The step will now be free to slide further out than normal, allowing access to the rearmost self-tapping securing screws on the side extrusions.
Removing the step
Using a large Pozidrive screwdriver, remove these six screws. This will release the tread part of the step and the two end caps.
Push the two step supports back into the main housing.
The main step assembly is attached to the underside of the ’van by four 13mm nuts and bolts at the four corners of the main frame.
These should now be removed, allowing the step assembly to drop (take care not to damage the wires running to the motor and limit switch).
Inspection and cleaning
Support the front of the step assembly on the ’van bodywork while dropping the rear, to allow the step slider assembly to be slid out of the back of the main frame.
Then, temporarily suspend the rear of the main frame back in position, using one of the securing bolts.
You will now have access to all of the rotating and sliding parts of the step for inspection and cleaning.
Any severely worn or broken parts will need to be replaced.
As the build-up of grime is, in this case, based on lithium grease being used as a lubricant, I used paraffin as a solvent, brushing it well in.
A clean sweep
Keep changing the paraffin until no more grime is washed out (three lots in my case), then wipe dry.
Check that the rear slider travels the full length of the runner and the activation lever rotates on its pin.
Before reassembly, spray the two side extrusions and the rear slide bar with PTFE dry lubricant and allow to dry – this lubricant is less likely to attract road grime.
Putting it back together
Reassembly is the reverse of the procedure outlined above, with the following provisos.
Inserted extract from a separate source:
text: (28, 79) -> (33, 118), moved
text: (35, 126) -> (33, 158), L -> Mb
When replacing the six self-tapping screws holding the step centre section in place, apply Loctite thread lock to the threads.
I had the added complication of two threads having been pulled by whoever last took the step apart.
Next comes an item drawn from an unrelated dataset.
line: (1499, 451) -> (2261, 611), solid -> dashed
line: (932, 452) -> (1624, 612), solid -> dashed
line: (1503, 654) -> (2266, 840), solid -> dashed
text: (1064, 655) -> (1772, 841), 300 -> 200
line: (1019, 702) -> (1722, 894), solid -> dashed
I overcame this by buying longer self-tapping screws (No 14 x 40mm A4 stainless steel), so an extra 5mm could bite into fresh aluminium in the step centre.
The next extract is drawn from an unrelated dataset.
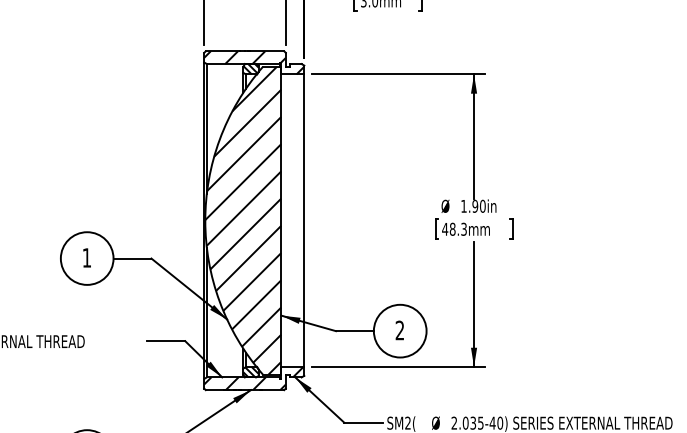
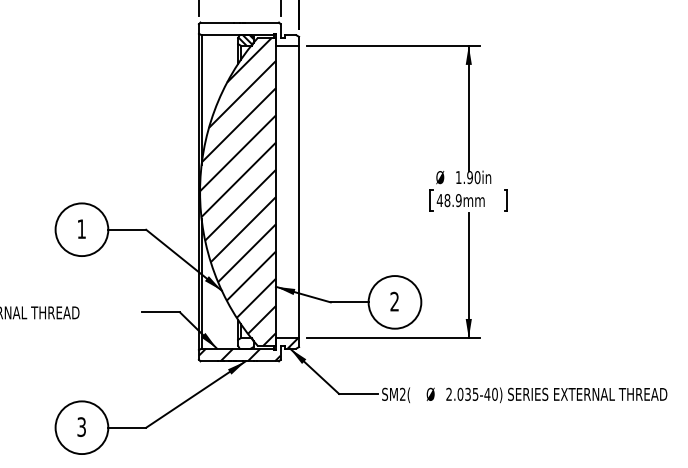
hatch: (253, 62) -> (248, 33), removed
text: (463, 229) -> (458, 200), 48.3mm -> 48.9mm
hatch: (250, 372) -> (245, 343), removed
Make sure the wires supplying current to the motor are secured well outside the activating lever operating arc of travel.
If the entire step assembly is being replaced, all that needs to be done is to remove the four securing bolts before lifting the assembly clear, having cut the wires to the motor.
Make sure the new step wires are securely connected to the existing wires with a waterproof joint (I recommend soldering and heat shrink insulation) once the new step is bolted in place.
Finally, ensure that you join red to red and black to black, otherwise the step switch will be operating in reverse!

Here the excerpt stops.